I have a 2nd hand Time PC and I want to reinstall win98se.  It's an ALI chipset with MS5182 printed between the PCI slots.
Google has taken me to driver sites which have .BIN files for the chipset drivers, but I don't know how to install from these.  I have only used .EXE files for chipset drivers before.
Am I going fundamentally wrong somewhere?
Thanks, David.


----------



## lynx6200

I have'nt installed from a bin file either, not even sure you can.  These are just files where programs usualy store data,.  You may just need to move the file to a specific folder.  It that computer one you built, or what manufacturar is it by?  

If its a manufactured one, or even at the m/b brand website, you should be able to find and download chipset drivers.


----------



## Lax

Look for the model of the board, then search for that, see if anything turns up on google. Also try www.driverguide.com, generally have every driver you ever need. Best way to do it would be to go to the manufacturer's (sp) site and download from there (if they still have them hosted and if they are still around).


----------



## David_UK

Lord AnthraX & Lynx6200

Thanks for your comments.
Sadly, it's a _Time_ PC, so the company website is now taken down.

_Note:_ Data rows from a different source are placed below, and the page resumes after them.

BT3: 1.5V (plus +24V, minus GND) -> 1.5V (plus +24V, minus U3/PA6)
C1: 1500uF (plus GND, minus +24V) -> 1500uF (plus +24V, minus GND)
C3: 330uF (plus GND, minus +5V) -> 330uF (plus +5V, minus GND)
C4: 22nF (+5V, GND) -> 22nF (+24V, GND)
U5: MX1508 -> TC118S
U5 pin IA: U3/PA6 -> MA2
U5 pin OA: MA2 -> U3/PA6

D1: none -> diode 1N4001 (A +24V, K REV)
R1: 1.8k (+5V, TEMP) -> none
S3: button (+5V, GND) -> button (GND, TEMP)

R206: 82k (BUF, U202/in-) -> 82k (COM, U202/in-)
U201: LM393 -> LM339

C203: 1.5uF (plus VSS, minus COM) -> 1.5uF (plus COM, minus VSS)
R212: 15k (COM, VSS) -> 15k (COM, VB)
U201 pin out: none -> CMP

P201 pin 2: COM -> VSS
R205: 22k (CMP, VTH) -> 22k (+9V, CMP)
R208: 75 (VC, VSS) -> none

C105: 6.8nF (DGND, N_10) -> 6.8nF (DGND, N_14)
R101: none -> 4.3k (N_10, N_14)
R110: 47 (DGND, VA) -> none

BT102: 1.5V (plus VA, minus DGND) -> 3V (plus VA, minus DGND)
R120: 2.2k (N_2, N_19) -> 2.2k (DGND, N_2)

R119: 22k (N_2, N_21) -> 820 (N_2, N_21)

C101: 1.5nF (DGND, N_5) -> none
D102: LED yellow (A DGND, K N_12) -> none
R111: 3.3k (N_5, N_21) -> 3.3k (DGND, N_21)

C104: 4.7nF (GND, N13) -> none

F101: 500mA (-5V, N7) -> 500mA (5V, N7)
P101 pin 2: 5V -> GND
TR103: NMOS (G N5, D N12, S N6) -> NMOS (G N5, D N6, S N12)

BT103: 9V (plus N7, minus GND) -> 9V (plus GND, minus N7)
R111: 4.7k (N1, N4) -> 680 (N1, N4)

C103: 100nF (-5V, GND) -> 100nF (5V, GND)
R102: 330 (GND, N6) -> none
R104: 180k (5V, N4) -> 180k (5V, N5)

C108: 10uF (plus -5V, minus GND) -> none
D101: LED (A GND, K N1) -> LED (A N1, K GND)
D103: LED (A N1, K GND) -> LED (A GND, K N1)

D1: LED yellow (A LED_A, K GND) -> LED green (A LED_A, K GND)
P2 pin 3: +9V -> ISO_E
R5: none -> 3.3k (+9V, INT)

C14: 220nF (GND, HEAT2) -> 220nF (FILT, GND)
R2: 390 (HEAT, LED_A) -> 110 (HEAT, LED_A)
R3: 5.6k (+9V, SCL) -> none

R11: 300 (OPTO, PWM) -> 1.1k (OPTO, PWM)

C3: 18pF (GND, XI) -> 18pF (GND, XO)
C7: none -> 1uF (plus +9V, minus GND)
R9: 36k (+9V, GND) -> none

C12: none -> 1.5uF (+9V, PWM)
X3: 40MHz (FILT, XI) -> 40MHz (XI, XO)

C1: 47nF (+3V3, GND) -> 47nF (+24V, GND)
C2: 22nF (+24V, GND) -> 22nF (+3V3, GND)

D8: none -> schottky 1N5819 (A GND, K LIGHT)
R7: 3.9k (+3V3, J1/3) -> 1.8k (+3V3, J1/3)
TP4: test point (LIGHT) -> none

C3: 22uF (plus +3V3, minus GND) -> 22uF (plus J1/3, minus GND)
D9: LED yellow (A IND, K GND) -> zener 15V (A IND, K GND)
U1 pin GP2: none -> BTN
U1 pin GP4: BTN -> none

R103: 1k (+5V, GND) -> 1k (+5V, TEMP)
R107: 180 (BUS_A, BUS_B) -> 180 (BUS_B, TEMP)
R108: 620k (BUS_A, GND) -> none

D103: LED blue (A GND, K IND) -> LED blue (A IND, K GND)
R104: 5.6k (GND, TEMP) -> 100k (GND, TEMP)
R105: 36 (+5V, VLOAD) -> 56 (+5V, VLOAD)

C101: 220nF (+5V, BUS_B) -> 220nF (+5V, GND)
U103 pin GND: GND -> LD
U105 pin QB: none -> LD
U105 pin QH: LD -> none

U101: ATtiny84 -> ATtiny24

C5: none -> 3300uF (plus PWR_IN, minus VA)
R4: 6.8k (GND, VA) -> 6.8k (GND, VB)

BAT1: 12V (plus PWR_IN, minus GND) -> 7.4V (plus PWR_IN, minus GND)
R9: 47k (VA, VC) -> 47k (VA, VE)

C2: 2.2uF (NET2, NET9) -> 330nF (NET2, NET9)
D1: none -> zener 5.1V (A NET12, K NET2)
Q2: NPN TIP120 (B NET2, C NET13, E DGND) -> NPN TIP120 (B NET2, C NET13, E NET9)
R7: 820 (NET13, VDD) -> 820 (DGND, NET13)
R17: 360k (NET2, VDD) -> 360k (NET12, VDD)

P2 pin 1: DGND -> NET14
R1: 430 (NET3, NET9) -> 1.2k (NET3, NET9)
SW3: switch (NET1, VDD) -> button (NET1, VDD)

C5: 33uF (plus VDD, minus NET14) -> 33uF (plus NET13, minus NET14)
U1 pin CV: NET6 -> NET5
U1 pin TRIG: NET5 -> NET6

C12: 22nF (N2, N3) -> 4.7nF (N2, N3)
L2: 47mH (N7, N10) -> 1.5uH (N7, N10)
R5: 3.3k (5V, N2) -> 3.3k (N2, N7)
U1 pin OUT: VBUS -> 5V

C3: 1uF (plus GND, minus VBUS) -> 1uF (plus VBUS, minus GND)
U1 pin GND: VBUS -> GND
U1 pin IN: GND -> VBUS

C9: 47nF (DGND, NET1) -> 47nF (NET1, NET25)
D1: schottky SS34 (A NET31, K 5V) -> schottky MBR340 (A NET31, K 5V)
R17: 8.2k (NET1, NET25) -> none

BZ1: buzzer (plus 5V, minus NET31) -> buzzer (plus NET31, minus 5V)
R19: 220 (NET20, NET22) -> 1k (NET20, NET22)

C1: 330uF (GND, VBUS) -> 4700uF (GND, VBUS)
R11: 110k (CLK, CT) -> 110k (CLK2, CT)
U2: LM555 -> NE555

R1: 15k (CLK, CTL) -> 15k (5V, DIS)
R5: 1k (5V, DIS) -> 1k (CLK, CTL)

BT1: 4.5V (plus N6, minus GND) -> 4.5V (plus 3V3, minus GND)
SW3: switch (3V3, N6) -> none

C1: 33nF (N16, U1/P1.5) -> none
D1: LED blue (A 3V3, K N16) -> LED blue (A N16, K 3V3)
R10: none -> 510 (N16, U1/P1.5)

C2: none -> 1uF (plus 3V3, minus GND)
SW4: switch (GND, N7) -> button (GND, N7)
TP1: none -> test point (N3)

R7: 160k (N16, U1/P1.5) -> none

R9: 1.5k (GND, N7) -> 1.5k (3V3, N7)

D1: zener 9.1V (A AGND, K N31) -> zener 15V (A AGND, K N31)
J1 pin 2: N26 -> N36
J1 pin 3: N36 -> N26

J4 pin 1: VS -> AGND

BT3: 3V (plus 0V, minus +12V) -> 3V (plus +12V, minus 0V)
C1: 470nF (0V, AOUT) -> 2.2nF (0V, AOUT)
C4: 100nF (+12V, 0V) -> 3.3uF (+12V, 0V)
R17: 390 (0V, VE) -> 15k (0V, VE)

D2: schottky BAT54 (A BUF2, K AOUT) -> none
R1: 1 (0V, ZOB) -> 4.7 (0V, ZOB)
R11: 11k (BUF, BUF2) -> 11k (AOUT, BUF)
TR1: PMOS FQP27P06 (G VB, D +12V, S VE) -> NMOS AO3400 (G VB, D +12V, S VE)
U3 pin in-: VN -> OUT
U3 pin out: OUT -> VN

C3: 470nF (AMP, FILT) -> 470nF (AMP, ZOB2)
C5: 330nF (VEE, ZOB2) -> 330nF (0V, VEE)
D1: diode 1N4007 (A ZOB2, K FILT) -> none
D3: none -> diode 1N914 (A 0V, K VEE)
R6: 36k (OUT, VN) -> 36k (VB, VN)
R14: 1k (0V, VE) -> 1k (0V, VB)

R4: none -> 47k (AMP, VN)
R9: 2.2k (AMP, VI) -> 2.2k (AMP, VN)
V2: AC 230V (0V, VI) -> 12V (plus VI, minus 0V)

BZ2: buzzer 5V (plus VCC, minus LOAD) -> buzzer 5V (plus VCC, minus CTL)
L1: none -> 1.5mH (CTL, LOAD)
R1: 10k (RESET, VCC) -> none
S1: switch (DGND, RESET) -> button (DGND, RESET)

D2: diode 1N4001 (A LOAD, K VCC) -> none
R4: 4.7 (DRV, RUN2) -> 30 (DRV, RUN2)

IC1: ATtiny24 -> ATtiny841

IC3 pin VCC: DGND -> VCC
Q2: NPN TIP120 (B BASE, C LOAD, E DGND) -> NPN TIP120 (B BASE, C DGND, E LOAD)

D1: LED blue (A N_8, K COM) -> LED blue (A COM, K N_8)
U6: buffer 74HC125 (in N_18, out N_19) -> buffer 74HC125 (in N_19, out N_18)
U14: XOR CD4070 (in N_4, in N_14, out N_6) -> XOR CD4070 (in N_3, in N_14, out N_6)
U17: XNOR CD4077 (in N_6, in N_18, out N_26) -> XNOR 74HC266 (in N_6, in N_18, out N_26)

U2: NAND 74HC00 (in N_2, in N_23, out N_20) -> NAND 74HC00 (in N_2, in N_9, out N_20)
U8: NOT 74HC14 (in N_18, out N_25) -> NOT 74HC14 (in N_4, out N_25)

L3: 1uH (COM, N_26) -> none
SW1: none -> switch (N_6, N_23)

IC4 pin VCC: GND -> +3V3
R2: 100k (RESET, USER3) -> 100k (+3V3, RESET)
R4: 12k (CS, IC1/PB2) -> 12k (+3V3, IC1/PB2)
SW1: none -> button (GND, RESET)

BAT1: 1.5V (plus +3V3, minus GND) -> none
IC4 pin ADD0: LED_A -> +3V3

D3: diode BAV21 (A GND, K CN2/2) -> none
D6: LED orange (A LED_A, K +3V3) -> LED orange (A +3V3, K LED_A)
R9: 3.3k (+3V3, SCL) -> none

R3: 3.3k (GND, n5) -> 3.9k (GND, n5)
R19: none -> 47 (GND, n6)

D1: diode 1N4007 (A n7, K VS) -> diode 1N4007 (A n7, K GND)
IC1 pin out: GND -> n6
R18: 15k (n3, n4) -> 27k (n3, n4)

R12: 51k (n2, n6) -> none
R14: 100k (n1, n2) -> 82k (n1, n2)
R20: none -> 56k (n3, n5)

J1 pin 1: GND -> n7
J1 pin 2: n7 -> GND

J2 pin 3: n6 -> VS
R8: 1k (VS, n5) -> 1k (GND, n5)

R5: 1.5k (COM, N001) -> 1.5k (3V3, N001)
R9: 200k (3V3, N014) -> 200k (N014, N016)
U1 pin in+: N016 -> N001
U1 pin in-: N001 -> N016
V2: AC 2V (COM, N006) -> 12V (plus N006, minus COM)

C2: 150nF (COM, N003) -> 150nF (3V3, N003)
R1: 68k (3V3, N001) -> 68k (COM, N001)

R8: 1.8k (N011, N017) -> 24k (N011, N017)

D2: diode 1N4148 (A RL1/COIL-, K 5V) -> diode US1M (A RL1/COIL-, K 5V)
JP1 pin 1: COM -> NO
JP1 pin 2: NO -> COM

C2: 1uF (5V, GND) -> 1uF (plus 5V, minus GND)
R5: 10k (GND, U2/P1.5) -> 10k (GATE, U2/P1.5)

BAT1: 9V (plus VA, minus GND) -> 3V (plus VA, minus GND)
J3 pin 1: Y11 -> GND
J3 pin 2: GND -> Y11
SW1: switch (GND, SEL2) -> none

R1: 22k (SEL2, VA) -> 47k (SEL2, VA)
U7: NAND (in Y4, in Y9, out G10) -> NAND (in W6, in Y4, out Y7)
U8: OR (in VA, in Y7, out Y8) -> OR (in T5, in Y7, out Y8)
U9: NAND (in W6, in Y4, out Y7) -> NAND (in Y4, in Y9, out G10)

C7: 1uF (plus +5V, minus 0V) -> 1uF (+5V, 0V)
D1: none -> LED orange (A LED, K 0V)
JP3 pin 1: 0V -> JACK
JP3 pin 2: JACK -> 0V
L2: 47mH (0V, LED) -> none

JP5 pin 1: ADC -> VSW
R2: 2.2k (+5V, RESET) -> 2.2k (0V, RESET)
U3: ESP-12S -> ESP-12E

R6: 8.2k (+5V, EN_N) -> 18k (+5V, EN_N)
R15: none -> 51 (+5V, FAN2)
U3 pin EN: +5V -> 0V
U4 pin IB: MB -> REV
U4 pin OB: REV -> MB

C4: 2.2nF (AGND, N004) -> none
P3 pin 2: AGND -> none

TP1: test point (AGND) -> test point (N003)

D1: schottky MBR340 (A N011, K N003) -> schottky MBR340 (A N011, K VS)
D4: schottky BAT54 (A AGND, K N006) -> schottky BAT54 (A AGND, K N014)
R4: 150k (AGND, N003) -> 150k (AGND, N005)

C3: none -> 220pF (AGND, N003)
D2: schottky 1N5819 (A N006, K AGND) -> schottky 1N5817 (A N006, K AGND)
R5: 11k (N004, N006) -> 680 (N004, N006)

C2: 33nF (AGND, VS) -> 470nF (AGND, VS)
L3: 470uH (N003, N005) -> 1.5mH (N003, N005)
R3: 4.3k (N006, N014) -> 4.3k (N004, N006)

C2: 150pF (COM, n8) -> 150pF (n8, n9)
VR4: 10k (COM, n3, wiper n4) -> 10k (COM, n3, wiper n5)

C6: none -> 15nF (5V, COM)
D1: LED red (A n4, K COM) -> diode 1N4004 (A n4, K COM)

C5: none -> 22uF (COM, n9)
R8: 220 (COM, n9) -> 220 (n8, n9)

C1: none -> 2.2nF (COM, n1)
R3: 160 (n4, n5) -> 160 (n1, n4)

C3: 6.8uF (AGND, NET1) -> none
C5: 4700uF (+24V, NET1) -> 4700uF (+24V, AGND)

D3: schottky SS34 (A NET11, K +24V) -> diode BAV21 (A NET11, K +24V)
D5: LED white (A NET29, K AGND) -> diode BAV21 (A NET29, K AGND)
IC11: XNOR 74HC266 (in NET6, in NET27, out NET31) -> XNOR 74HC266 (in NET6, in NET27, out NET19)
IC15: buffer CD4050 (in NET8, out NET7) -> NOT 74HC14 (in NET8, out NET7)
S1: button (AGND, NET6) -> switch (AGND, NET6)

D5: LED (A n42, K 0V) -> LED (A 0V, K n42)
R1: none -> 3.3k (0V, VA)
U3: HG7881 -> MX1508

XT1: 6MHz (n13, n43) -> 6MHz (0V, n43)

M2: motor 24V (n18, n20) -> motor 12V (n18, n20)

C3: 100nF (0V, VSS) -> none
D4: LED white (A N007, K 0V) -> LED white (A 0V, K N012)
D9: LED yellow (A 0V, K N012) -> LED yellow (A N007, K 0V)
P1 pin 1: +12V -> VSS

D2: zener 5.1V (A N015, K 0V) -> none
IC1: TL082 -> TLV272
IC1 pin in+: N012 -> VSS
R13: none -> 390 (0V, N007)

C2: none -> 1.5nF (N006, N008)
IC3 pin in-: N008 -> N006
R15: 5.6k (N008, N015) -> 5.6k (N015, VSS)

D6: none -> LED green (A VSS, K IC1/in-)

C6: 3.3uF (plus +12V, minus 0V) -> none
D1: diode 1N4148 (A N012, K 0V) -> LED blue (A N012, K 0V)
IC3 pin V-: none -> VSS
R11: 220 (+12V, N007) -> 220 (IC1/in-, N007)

I have found some drivers for the 2 main chips I can see (would these be the nth & sth bridges?) - I put the numbers into Driverguide.  I have had no luck with the model number (except to find the same board for sale!).  After reinstalling 98se, all the components seem to be working in device manager so I guess the chipset is at least partly supported by the OS.

Is there a dedicated website to look up mobo's and find drivers?
Thanks


----------



## Cromewell

probably the motherboard manufacturer or chipset manufacturer.


----------



## Praetor

> go find ur motherboard boxed driver installation. it also can be found on www.intel.com/download


It's not an intel chipset.


----------